2. Grasping the value of small amounts
My children can spot a quarter on the ground from 20 paces. They look for loose change under the couch cushions and in the car seats, because they understand the simple math: dimes and quarters make dollars and eventually those dollars deliver the goods. It sounds elementary, but too often I lose sight of the dimes and dollars that could add up to a lot of pocket change. From saving a few dollars by buying what’s on sale at the grocery store to signing up for and wisely using cashback programs on my credit cards, if I would just employ what my kids already practice, maybe I could afford to give them a better allowance – or would that be a consultant’s fee?
3. Make only planned purchases
Since my kids don’t usually carry their money with them, they do not fall prey to spontaneous expenditures. Instead, they keep lists of what they want and are constantly adding and dropping items until they have identified their top priority items. And those “please buy me this” items at the checkout counter never even make it onto the list. If I practiced that same discipline, I could avoid hundreds of dollars worth of spontaneous spending on short-lived hankerings. Learning to cool my heels in the purchasing department would serve me well, not to mention boosting the family budget.

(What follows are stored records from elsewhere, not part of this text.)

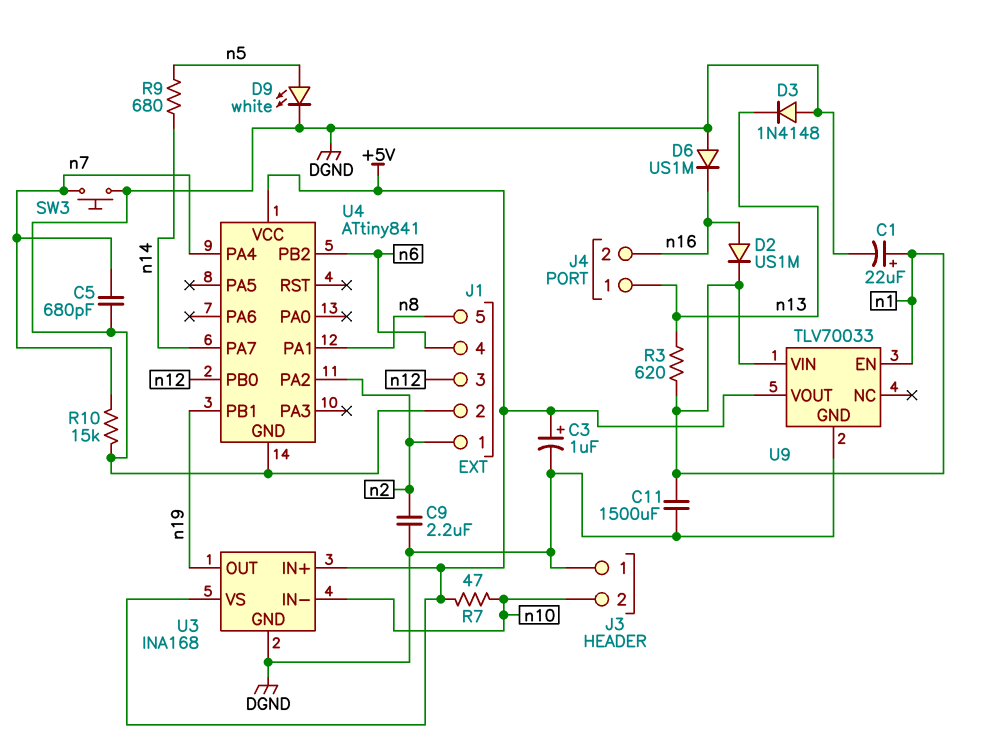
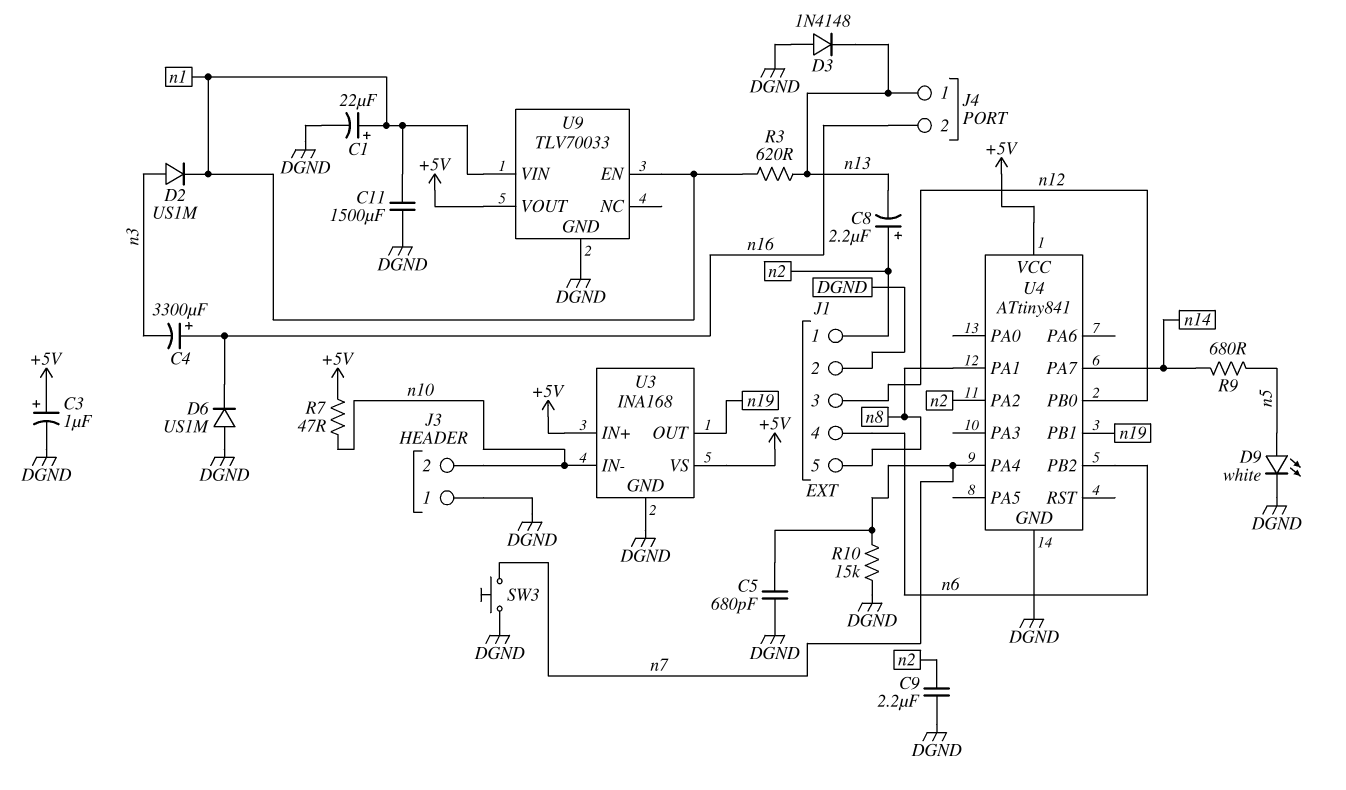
C4: none -> 3300uF (plus n16, minus n3)
C8: none -> 2.2uF (plus n2, minus n13)
D2: diode US1M (A n16, K n1) -> diode US1M (A n3, K n1)

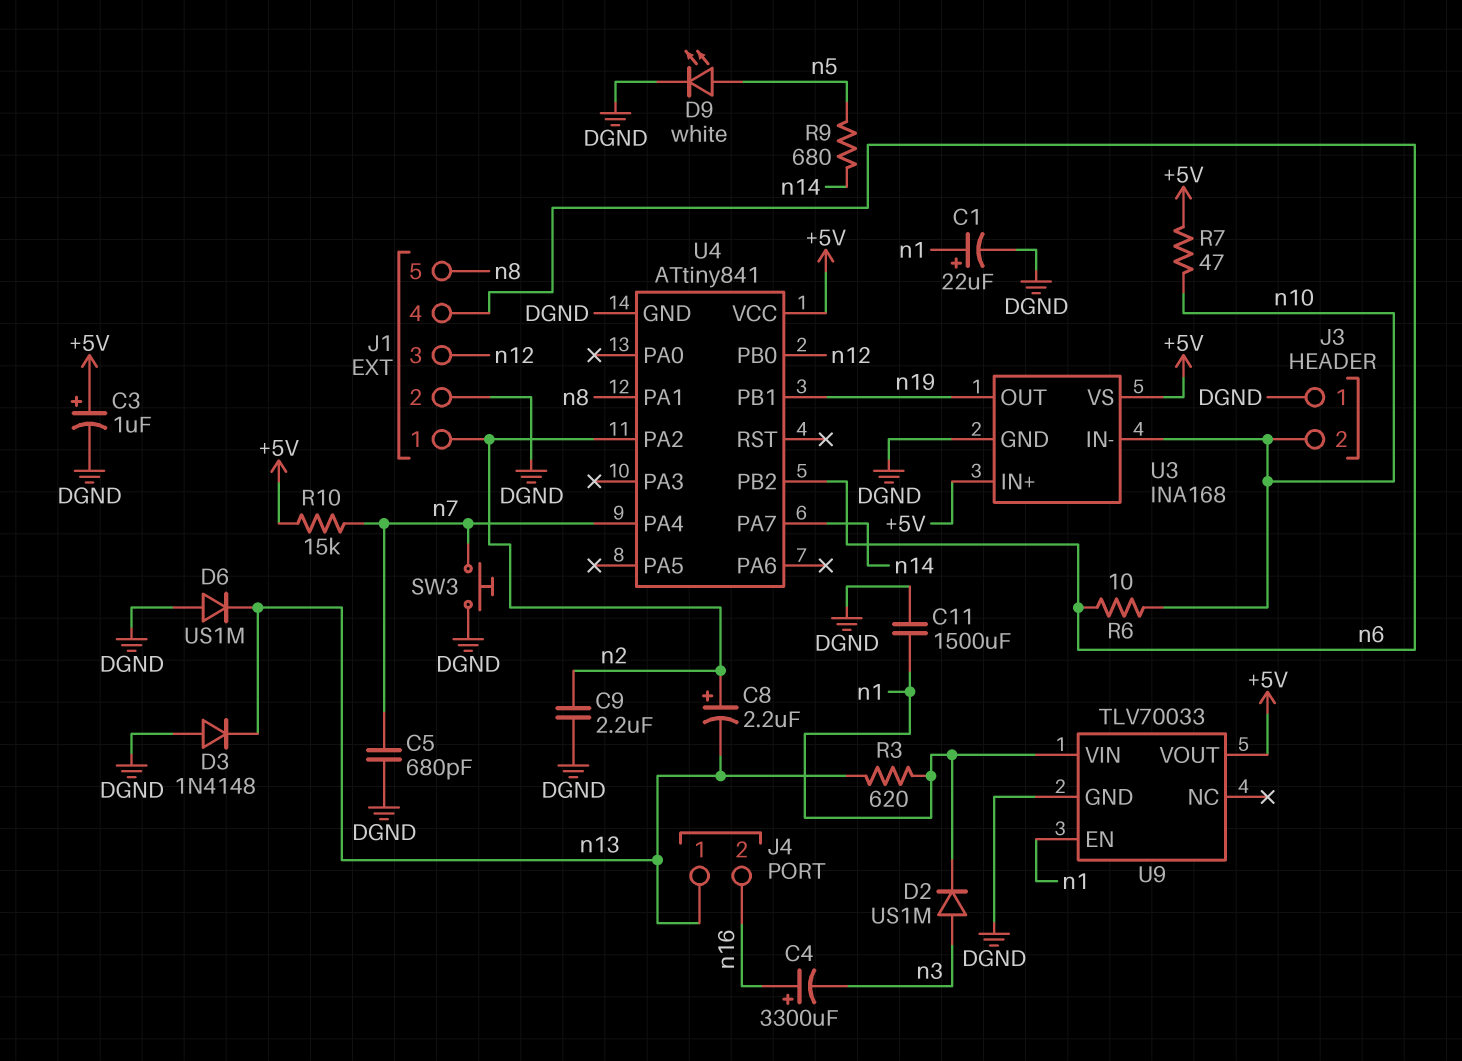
D6: diode US1M (A DGND, K n16) -> diode US1M (A DGND, K n13)
R6: none -> 10 (n6, n10)
R10: 15k (DGND, n7) -> 15k (+5V, n7)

4. Living within your means
Children understand that the money on hand is all they’ve got. They haven’t yet learned about loans and credit. Leaning too heavily on money that we haven’t yet earned can become a bad habit – and a recipe for debt overload – if it’s not done with foresight and careful planning. Sometimes we’re better off putting the credit cards away for awhile, to catch up on money we owe and practice better spending behavior.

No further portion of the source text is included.